The two mechanisms are easy to conflate because they use the same pill, but they’re independent. The version.json file tells the app a newer version exists in the store. The on-device version comparison tells the app the user just updated. One looks outward, one looks inward.
There was a small wrinkle. On a fresh install, the on-device “last launched version” doesn’t exist yet, which would incorrectly trigger the “what’s new” flow for brand new users. The fix was to check against the first-ever launch timestamp. If it was set more than a few minutes ago, you’re an upgrader. If it was just set, you’re new. Small detail, but the kind that matters.
Only one pill shows at a time, and only on an empty day. When I added a third use for it, a feedback prompt, that ordering needed to be explicit. A newer version available takes priority because it’s the most directly useful thing the app can tell you. What’s new is second, while the context of a recent update is still fresh. Feedback is last, always optional, always deferrable.
The feedback prompt is remotely controlled via a JSON file on the website, separate from the version one. It carries the question, an ID, a date window, and a live flag that defaults to false. I have to explicitly turn it on, which means I can write a question, push it, test it in the simulator, and only make it visible to real users when I’m confident in it. Tapping the pill opens a bottom sheet with the question and a text field. There’s an optional email field if someone wants a reply.

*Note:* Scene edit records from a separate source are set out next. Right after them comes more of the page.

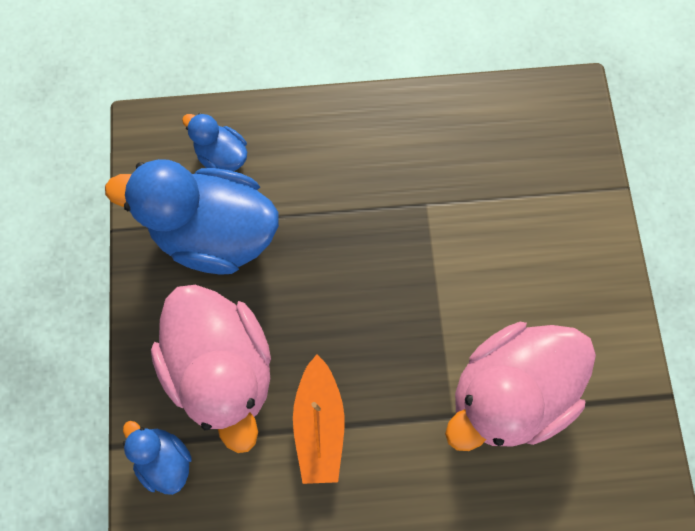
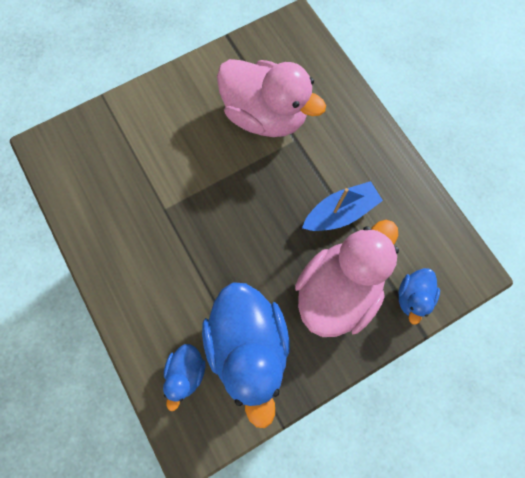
camera: 115 degrees left, 0 degrees up
(319, 423) = (340, 212): orange boat -> blue boat

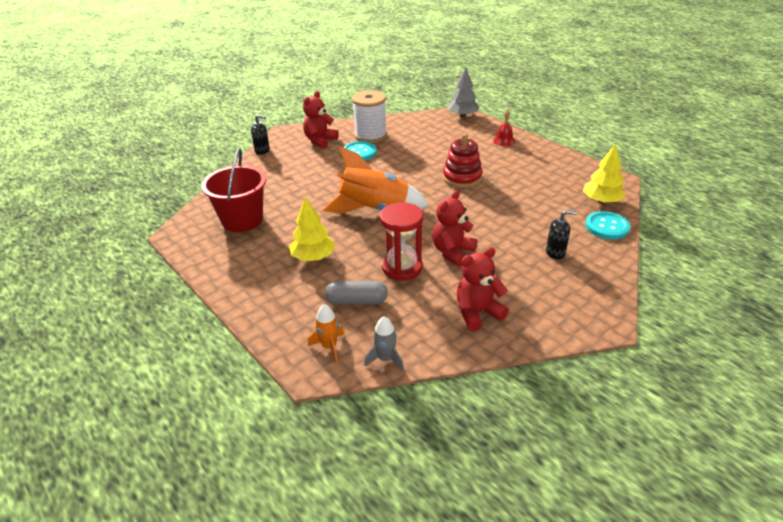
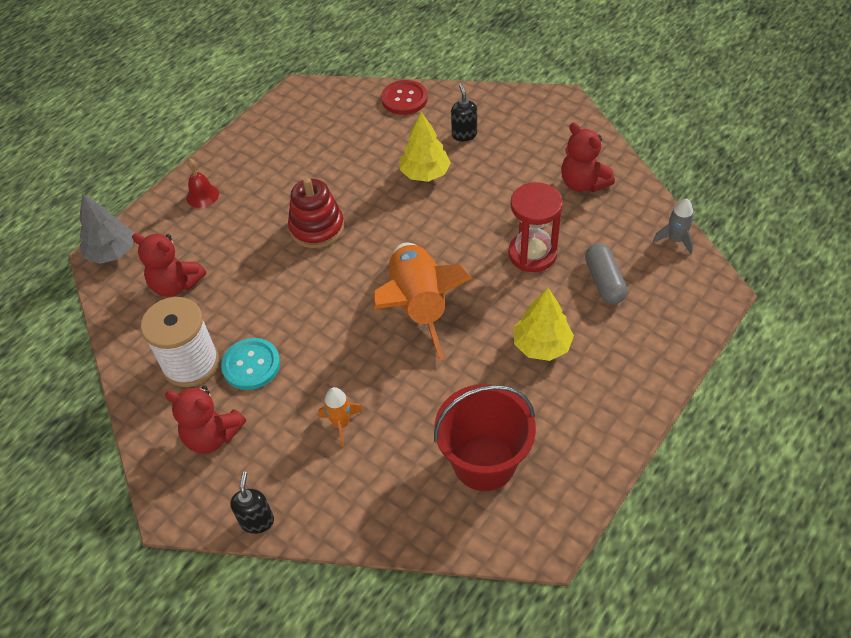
camera: 100 degrees left, 15 degrees up
(329, 346) = (680, 287): orange rocket -> orange rocket (341, 424)
(452, 252) = (489, 215): red teddy bear -> red teddy bear (176, 285)
(601, 201) = (352, 102): yellow tree -> yellow tree (425, 173)
(607, 226) = (404, 99): turquoise button -> red button

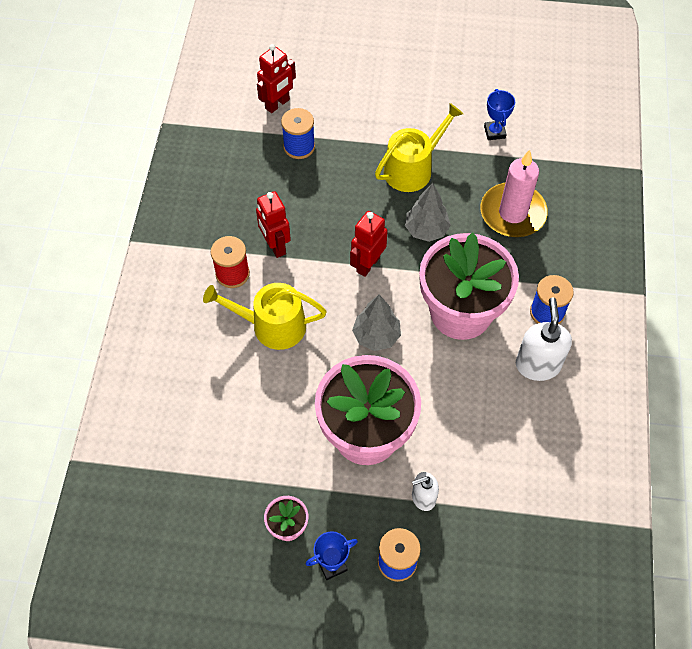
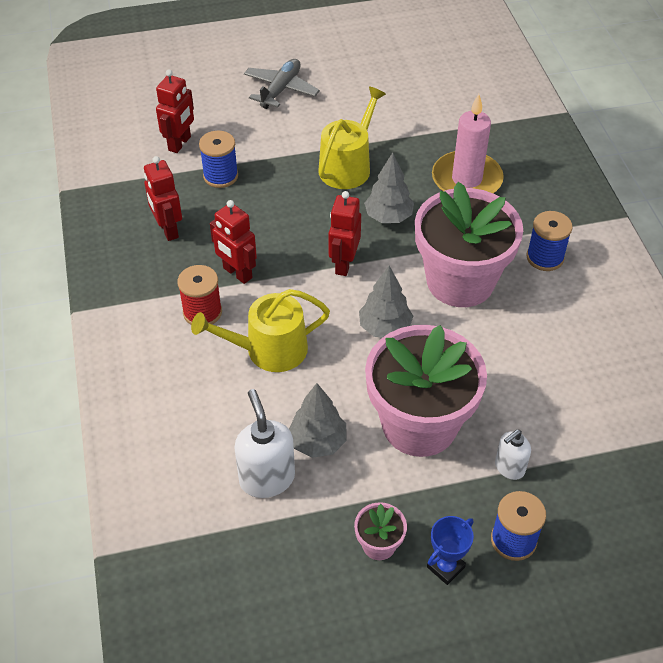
camera: 20 degrees left, 10 degrees down
(235, 187) = (168, 230): none -> red robot
(277, 421) = (318, 442): none -> grey tree
(386, 73) = (281, 89): none -> grey plane
(494, 132) = (413, 115): blue trophy -> none
(537, 365) = (560, 307): white soap dispenser -> white soap dispenser (267, 478)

The feedback system turned out to have considerably more depth than a single article can do justice to, including support for single and multiple choice questions, platform and version targeting, and a few other things. That’s probably worth its own post. But the core of it sits on the same foundation: a pill on an empty day, a sheet if you tap it, and a very easy way to ignore it if you don’t.

Before I shipped this I wanted to test whether the pill was actually noticeable. The worry wasn’t that engaged users would miss it, it was that the people who never read the UI, who just open the app, do the thing, and close it, wouldn’t see it at all. Those felt like the real test. If the pill could catch their attention without being loud enough to annoy them, it would probably work for everyone else too. I tried it on a few people I know who use apps exactly that way. They tapped it. That was the reassurance I needed.
Which brings me to the places where I’m not as consistent. Did It has three moments where it interrupts you with a sheet you didn’t ask for. After your third entry, the native iOS rating prompt fires. About 24 hours after your first launch, a sheet appears suggesting you turn on notifications. A day or so after that, another one points you towards the widget and lets you personalise a few settings.

All three felt justified at the time. Ratings matter for visibility when you’re a tiny app nobody’s heard of. Notifications are genuinely useful to people who forget to log things. The personalisation sheet surfaces things that improve the experience but that most people would never find unprompted. I made the calls.
But holding them up against the pill, the differences are obvious. The notification and widget sheets are at least offering something useful to the person being asked. The rating prompt is mostly useful to me. I’ve had around 15 reviews from it, which is not a lot for the interruption it causes. I’m not sure I’d make the same call again. All three are things I’d like to revisit, and I think the pill points to how.